Bitcoin exchange temporarily shuts down amid Venezuela crackdown

Bitcoin exchange temporarily shuts down amid Venezuela crackdown

Venezuela-based bitcoin exchange SurBitcoin has been forced to shutter its operations—albeit temporarily—as the government continues its crackdown on bitcoin mining businesses.

Last week, the bitcoin exchange told its clients to withdraw their cash and cryptocurrency balances after the company’s bank account at Banesco, Venezuela’s largest financial institution, was suddenly shut down.

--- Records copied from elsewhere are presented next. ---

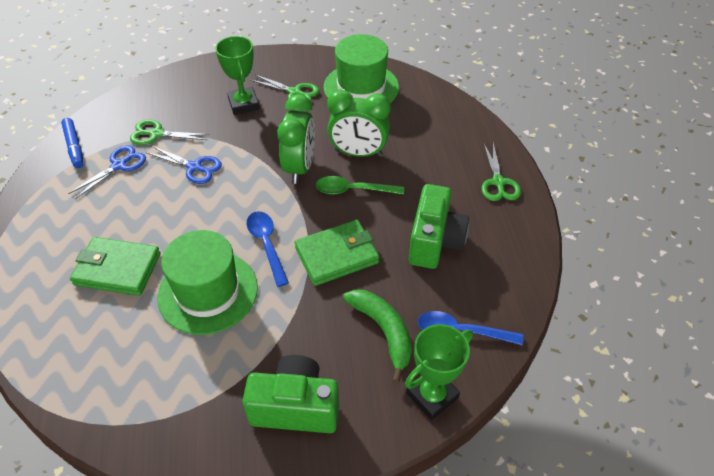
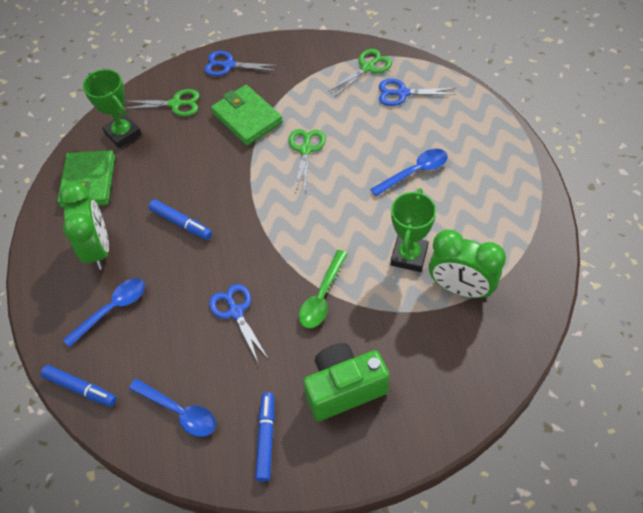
blue marker: 1 -> 3
blue scissors: 2 -> 3
blue spoon: 2 -> 3
green banana: 1 -> 0
green camera: 2 -> 1
green hat: 2 -> 0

Bitcoin exchange temporarily shuts down amid Venezuela crackdownIn its announcement, SurBitcoin explained that its services will be down for several weeks while its executives forge new financial partnerships.

“We expect to resume operations in approximately two weeks,” the bitcoin exchange said.

SurBitcoin did not detail why Banesco decided to stop providing banking services to the exchange. However, the shutdown came in the heels of Venezuelan police busting a bitcoin mining farm in the state of Carabobo.

According to the Organized Crime Bureau of the Bolivarian National Police, authorities discovered about 11,000 “bitcoin mining devices” in a warehouse overseen by two Venezuelans who they claimed were part of an international crime organization in Poland involved in “money laundering, computer crime, financing terrorism, electronic theft and exchange fraud, through the production of such a virtual device in various parts of the country.”

Several weeks ago, federal police also arrested four bitcoin miners in the city of Charallave on charges of cyber fraud and electricity theft. Investigators said the four were operating more than 300 Antminer units and selling the bitcoins “on a commercial website,” and that their mining operation is negatively affecting “the consumption and the stability” of the Charallave’s electricity services.

Venezuela is currently wading through the worst inflation period in its history, with consumer price inflation hitting 480 percent in 2016—which is nothing, according to analysts at the International Monetary Fund (IMF), who predicted that the country’s inflation rate will soar to 1,640 percent in 2017.

The situation is already affecting all aspects of daily living in the country, and the reports of food and medical supplies shortages, weak oil prices and rampant theft has forced the government to declare a state of economic emergency. In December, Venezuelan President Nicolas Maduro decommissioned the 100-bolivar bill in an attempt to “keep beating the mafias” that have been smuggling the bills on the border with Colombia.

Current bitcoin price

Bitcoin, meanwhile, continues its steady rise in the market, trading at $1,047.35 early Tuesday morning.